Crochet Pixel Techniques Compared
You have a pixel-art chart and you want to crochet it. Five techniques can turn that chart into fabric — C2C, SC pixel, granny pixel, tapestry, and mosaic — and they look, feel, and behave very differently. This guide compares all five side by side and helps you pick the right one for your project.
Quick comparison
| Technique | Speed | Look | Best for |
|---|---|---|---|
| C2C (Corner-to-Corner) | Fast (3 dc/cell) | Textured, slightly diagonal | Blankets, throws, photo blankets |
| SC Pixel | Slow (1 sc/cell) | Crisp, exact, slightly stiff | Lettering, photo-realistic charts, baby blankets |
| Granny Pixel | Modular (squares parallel) | Chunky, retro, grid-visible | Retro gaming blankets, large patchwork projects |
| Tapestry Crochet | Slow (1 sc/cell) | Dense, structural, two-sided clean | Bags, pouches, baskets, mug cozies |
| Mosaic Crochet | Medium (1 color per row) | Geometric, formal, two-tone | Tile-style blankets, geometric designs, two-color patterns |
Per-technique deep dive
C2C (Corner-to-Corner)
Diagonal blocks of 3 double crochet each, worked from one corner outward. The fastest of the pixel techniques for a given finished size because each pixel is 3 dc instead of 1 sc. Great drape, lots of texture, very photogenic.
Watch out for: Edges lean before blocking; less suited for sharp lettering.
SC Pixel
Single crochet, one stitch per cell. The most accurate pixel reproduction — every cell is exactly 1 sc, so the chart and the finished fabric match 1:1. Slower than C2C, but the cleanest for crisp images and text.
Watch out for: Many color changes = many ends to weave in.
Granny Pixel
Each pixel is a small granny square (~2-3 inches), and the squares are joined edge-to-edge to form the image. The chunkiest of the pixel techniques. Great for retro pixel-art blankets (Mario, Pokemon, Stardew Valley) because the chunky-pixel look matches.
Watch out for: Lots of squares to make + lots of ends to weave; layout/assembly is its own phase.
Tapestry Crochet
Single crochet with all colors carried INSIDE the stitches.

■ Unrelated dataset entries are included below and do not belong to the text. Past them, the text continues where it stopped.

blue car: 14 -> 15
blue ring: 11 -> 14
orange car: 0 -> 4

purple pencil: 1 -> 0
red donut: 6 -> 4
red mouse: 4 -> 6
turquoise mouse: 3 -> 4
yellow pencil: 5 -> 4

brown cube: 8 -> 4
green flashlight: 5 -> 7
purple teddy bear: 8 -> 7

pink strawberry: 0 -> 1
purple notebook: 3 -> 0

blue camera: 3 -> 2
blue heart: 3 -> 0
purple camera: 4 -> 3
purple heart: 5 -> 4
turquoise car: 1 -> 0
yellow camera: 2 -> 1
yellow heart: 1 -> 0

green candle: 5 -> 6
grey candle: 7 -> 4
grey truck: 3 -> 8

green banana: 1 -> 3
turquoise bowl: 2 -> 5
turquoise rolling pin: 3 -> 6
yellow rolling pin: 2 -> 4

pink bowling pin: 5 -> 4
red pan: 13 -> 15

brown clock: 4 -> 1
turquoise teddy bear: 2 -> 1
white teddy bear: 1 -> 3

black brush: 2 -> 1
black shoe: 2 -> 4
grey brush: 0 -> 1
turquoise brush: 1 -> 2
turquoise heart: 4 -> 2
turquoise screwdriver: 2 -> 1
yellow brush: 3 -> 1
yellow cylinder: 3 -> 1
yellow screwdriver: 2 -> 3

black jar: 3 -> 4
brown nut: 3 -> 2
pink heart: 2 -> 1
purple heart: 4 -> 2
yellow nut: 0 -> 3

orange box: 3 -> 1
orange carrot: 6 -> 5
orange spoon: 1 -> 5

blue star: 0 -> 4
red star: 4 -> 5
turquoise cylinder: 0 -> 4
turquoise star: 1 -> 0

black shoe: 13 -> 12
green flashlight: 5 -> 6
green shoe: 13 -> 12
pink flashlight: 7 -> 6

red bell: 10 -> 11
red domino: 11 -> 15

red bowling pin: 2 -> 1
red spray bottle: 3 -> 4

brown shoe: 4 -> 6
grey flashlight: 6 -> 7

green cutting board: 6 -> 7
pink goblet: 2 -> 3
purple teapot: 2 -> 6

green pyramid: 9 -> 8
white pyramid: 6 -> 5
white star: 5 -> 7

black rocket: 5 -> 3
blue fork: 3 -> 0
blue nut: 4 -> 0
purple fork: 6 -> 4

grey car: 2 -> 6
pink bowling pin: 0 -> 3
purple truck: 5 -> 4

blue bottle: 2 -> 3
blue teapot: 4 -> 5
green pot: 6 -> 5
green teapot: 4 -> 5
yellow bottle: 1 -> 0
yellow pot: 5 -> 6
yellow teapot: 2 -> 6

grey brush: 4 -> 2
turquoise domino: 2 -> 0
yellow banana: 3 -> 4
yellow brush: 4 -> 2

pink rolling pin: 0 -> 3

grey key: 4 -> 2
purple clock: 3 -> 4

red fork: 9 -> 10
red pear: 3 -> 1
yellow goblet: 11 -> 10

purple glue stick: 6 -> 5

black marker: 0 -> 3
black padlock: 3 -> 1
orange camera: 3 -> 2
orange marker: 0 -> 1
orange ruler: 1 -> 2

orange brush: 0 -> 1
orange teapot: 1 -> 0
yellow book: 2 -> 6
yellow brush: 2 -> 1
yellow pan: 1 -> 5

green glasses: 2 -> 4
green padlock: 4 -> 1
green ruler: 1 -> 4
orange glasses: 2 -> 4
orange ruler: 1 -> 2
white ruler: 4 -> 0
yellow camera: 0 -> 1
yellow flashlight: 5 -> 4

Dense, two-sided fabric with no floats on the back. The standard for bags, pouches, and baskets.
Watch out for: Cotton-only for best results; learning the carry takes a few rows.
Mosaic Crochet
Two-color technique using alternating rows of sc + dc, where the dc reaches DOWN into a stitch two rows below to create the picture. Only one color per row, but the past colors poke through to form the image.
Watch out for: Strictly two colors; complex pictorial images don't work — best for abstract patterns.
Which technique should you pick?
- Photogenic blanket with multiple colors, fast progress? → C2C.
- Crisp lettering, exact pixel reproduction, baby blanket? → SC pixel.
- Retro gaming pixel art or a modular project you can do in pieces? → Granny pixel.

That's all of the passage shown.